Se te conto apenas como cá tudo se passou é porque me parece que o caso do meu país é uma história cautelar exemplar, embora possua contornos tão irrealistas que até parece impossível que algo semelhante possa alguma vez ter acontecido.

Moro numa nação onde aproximadamente metade da população tem olhos castanhos e a outra metade olhos negros. Eu, por exemplo, tenho olhos negros. 
Mas não é essa a única diferença, claro. Há imensas desigualdades sociais reais entre os cidadãos da minha pátria: económicas, culturais, educacionais, financeiras... enfim, uma verdadeira nação capitalista do século XXI.

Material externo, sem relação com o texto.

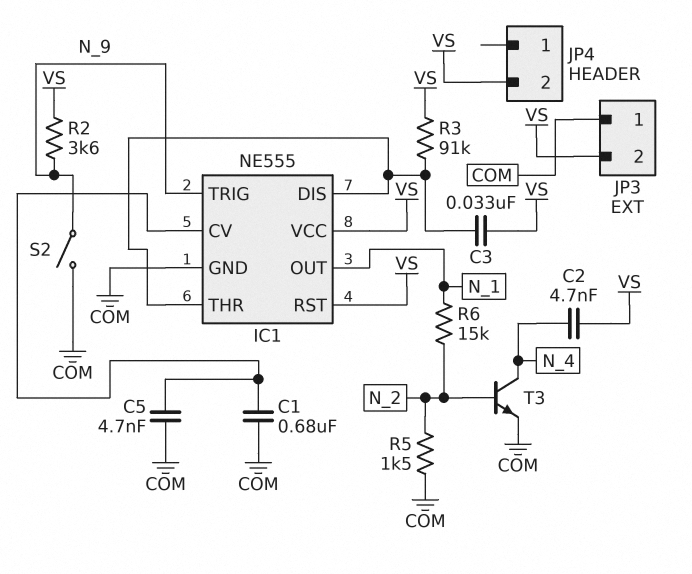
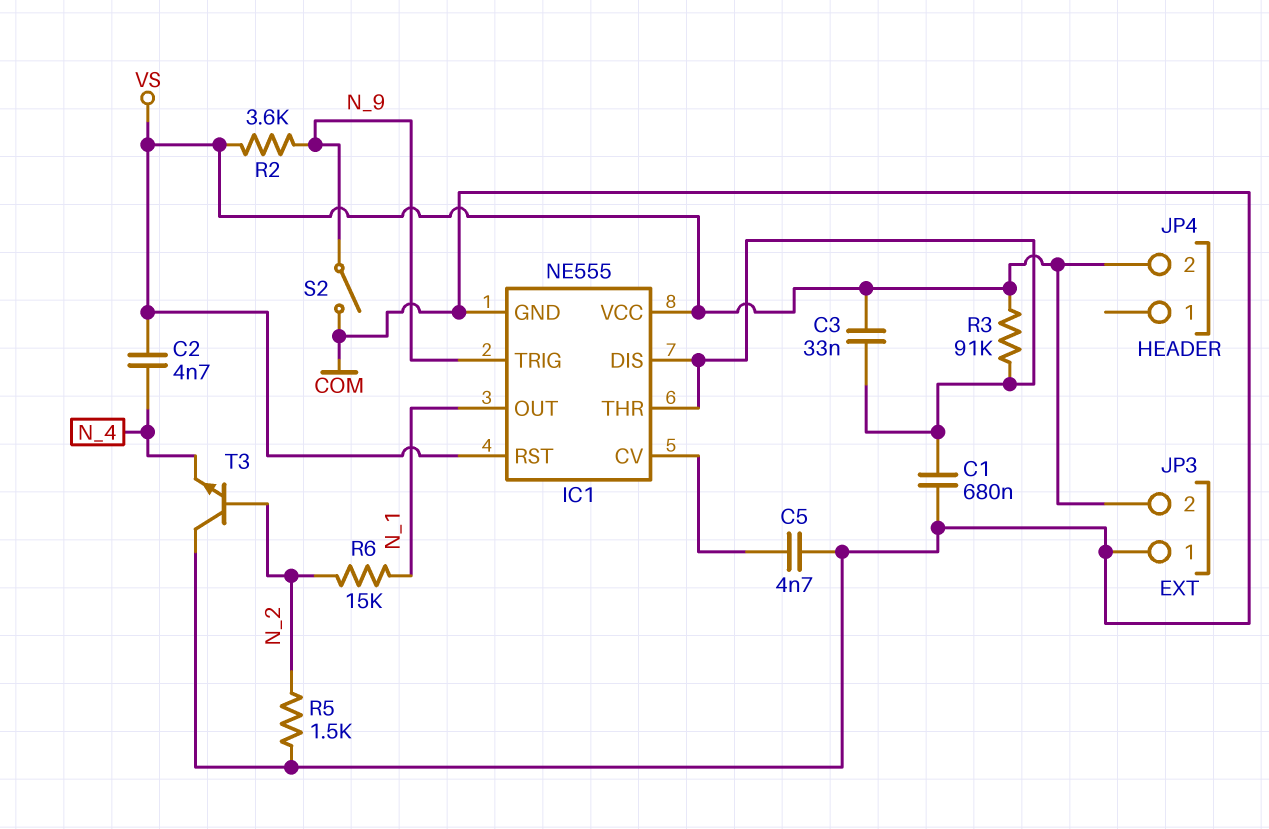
C1: 680nF (COM, IC1/CV) -> 680nF (COM, IC1/DIS)
T3: NPN (B N_2, C N_4, E COM) -> NPN (B N_2, C COM, E N_4)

No entanto, leitor, e não sei exactamente quando tudo começou, aconteceu-me um dia, há uns bons anos atrás, reparar que alguns meios de comunicação, empurrados pelas redes sociais da época e pela ambição de certas agendas políticas, começaram a demonstrar um interesse especial pela cor dos olhos dos cidadãos. Um grupo, em especial, destacava-se pelo seu activismo mais... sonoro, vamos chamar-lhe assim. 

A sua causa? O apoio incondicional a (uma pequena minoria de) pessoas de olhos castanhos que, nunca percebi bem porquê, se "auto-intitulam", se "sentem", enfim, como pessoas de olhos negros. São os chamados "Transcromáticos Oculares Negros"  e a quem, daqui em diante, me referirei como "trans-oculares-negros" ou apenas "trans-oculares".

Olhos castanhos são olhos negros.

Parece estranho, eu sei. Começa com o facto que os "sentimentos" de cada um não são exactamente factos científicos e segue que a ciência há muito que possui todas as explicações necessárias para justificar as diferentes colorações dos globos oculares dos humanos. Mas tudo bem, tudo bem...
A princípio (creio que será apenas justo confessá-lo), até eu lhes dei a minha simpatia. E porque não daria? Um grupo de pessoas claramente vulneráveis que sofre de um evidente problema de saúde mental (até agora) praticamente desconhecido do grande público, não há como lhes recusar compaixão... ok, no mínimo, alguma solidariedade.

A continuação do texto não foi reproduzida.